1915-2025 La guerra sulla porta di casa

Una mostra per risvegliare la consapevolezza sulla prima guerra mondial. e su quello che significò per le genti di questo territorio, “perché in questa storia c’è la nostra identità di famiglia e di comunità”.
Questo in sintesi lo spirito con il quale è stata inaugurata a Palazzo Trentini, nella splendida cornice di sala dell’Aurora, la mostra „1915-2025 La guerra sulla porta di casa – Der Krieg vor der Haustür“, organizzata dalla Federazione Schützen del Welschtirol, in occasione del 110° anniversario dall’apertura del fronte di guerra nel Tirolo meridionale.
La rassegna, in calendario fino al 25 maggio prossimo, presenta una selezione di fotografie in bianco e nero accompagnate dalle parole dei protagonisti dell’epoca. Attraverso i diari, civili e militari, ci giungono le voci di esperienze vissute lungo la linea del fronte, sia nei periodi che precedettero che in quelli successivi all’inizio delle ostilità. Allestita in sala Winkler, a cura di Flavio Marchetti e Marco Ischia, la raccolta documenta con intensità e sensibilità il dramma vissuto dalle popolazioni nell’area teatro delle operazioni militari dal 24 maggio 2015, data della dichiarazione di guerra italiana all’Impero Austriaco, del quale il Tirolo, compreso quello meridionale, allora era parte integrante (NdR: il comunicato stampa del Consiglio provinciale a dire il vero dice „data dell’ingresso dell’Italia nel conflitto mondiale„, ma secondo noi la frase così formulata tende a confondere le idee… o no?)
Claudio Soini, Presidente del Consiglio provinciale, nel fare gli onori di casa ha sottolineato l’importanza, tanto più in momenti di incertezza e inquietudine come quello che stiamo vivendo, di aprire le porte di Palazzo Trentini, oltre che per iniziative artistiche e culturali, per momenti di riflessione come questo, che prosegue proficuamente la collaborazione con la Federazione Schützen del Welschtirol di richiamare la memoria collettiva su un passaggio tanto drammatico per la gente di questa terra.

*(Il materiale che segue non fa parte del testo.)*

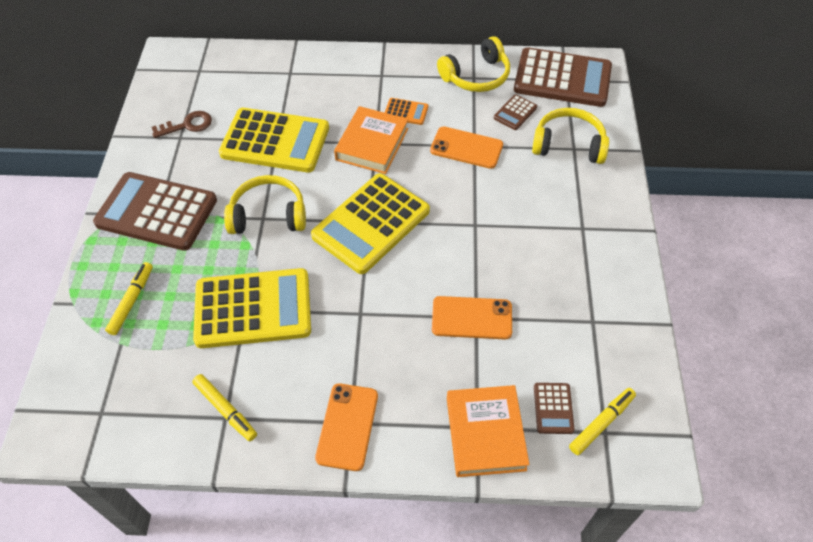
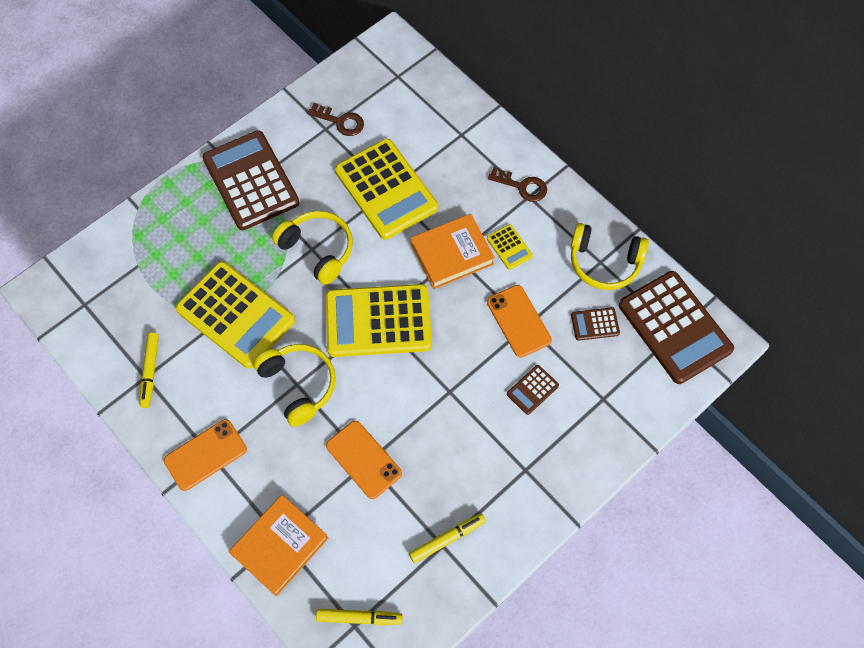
camera: 45 degrees right, 10 degrees up
(132, 301) = (172, 239): yellow marker -> yellow marker (447, 539)
(370, 73) = (522, 186): none -> brown key
(406, 112) = (509, 247): orange calculator -> yellow calculator
(553, 408) = (341, 575): brown calculator -> brown calculator (532, 390)
(568, 145) = (602, 392): yellow headphones -> yellow headphones (298, 385)

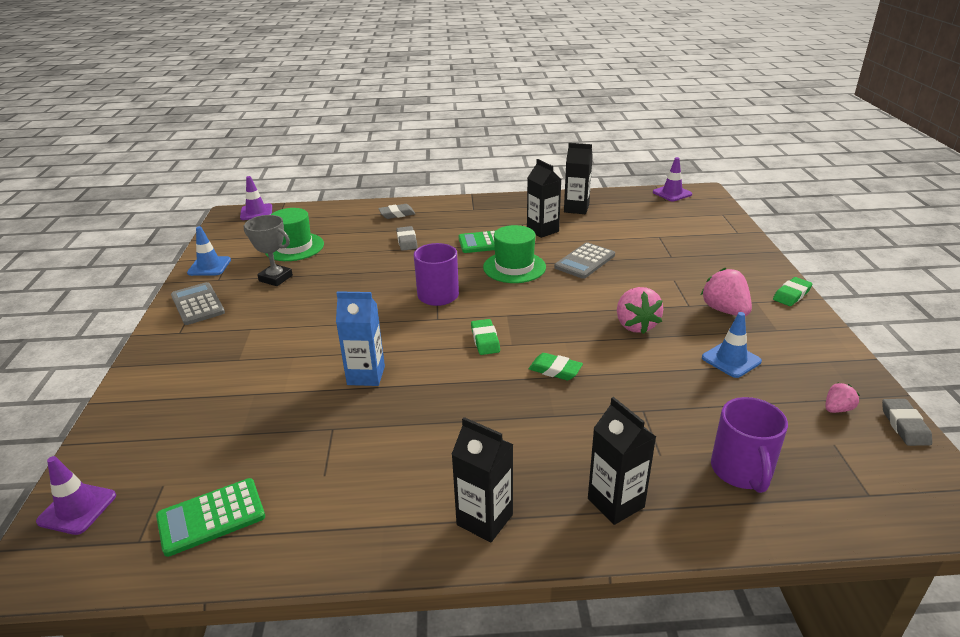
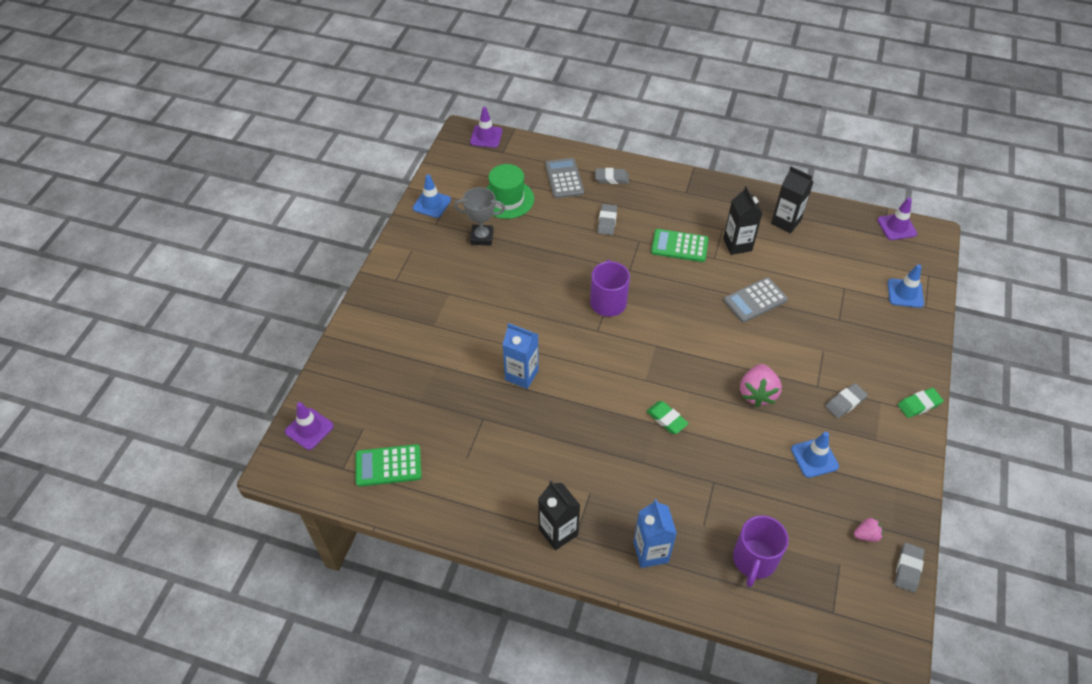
camera: 20 degrees right, 20 degrees up
(197, 304) = (414, 251): grey calculator -> grey calculator (564, 178)
(275, 278) = (482, 237): grey trophy -> grey trophy turned 45 degrees counterclockwise
(485, 340) = (626, 368): green eraser -> none
(514, 267) = (688, 288): green hat -> none
(615, 503) = (650, 552): black carton -> blue carton
(713, 228) = (905, 293): none -> blue traffic cone
(724, 310) = (845, 402): pink strawberry -> grey eraser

Accendere la consapevolezza della gente su questa guerra “non sulla porta di casa, ma dentro la porta di casa” ha commentato l’assessore provinciale alla promozione dell’Autonomia e dell’Euregio Simone Marchiori che ha ricordato come la prima guerra significò per questo territorio sfollare interi paesi, arruolare giovani e meno giovani e dover poi ripartire, al ritorno, dalle macerie di una distruzione mai vista. “Un evento che segnò irrimediabilmente la popolazione e causò un corto circuito storico”, ha aggiunto, annunciando un sostanzioso programma in occasione del 14 ottobre, giornata dedicata a tutte le vittime della grande guerra.
Enzo Cestari, Presidente della Federazione Schützen del Welschtirol ha ricordato sopratutto il dolore della popolazione civile, in particolare di quei 110.000 sfollati, 75.000 in Austria e 25.000 in Italia, in una partenza che rappresentò di fatto una fuga. Due gruppi di profughi principalmente anziani, donne e bambini, inseriti in contesti totalmente differenti e le cui vicende richiamarono l’attenzione degli studiosi e furono indagate solo a partire dagli anni ‘80. Questa mostra racconta la partenza, il rimpianto per la terra forzatamente abbandonata e il dolore e la nostalgia per le “montagne nere” e la distruzione ritrovate al ritorno.
La rassegna si compone di testi che restituiscono esperienze private, episodi simili a quelli riferiti da Oswald Mederle, Presidente del Museo storico italiano della guerra, che raccontano cosa significò la guerra e come cambiò la vita sopratutto delle donne e dei bambini.
Infine, i due curatori Marco Ischia e Flavio Marchetti hanno sottolineato come la mostra proponga una lettura non storica dell’evento bellico, offrendo piuttosto il punto di vista della popolazione direttamente coinvolta. Attraverso foto e brani estratti dai diari, si pone l’accento sul sentito e sul vissuto della gente comune perché la guerra “entra nella carne delle persone”.
I profughi, ha aggiunto Marchetti, sono l’evento di novità di questo tragico conflitto, ma dalla rassegna affiora anche il ricordo di migliaia di uomini che hanno combattuto una guerra senza l’enfasi della guerra. Guardate bene le foto, ha esortato infine Ischia, fissate i volti delle donne, dei ragazzini, spesso alti quanto i loro fucili, dei vecchi in trincea e leggete le parole che esprimono il dolore e l’impotenza. “Nei loro occhi e nella loro storia c’è la nostra identità di famiglie e di comunità”.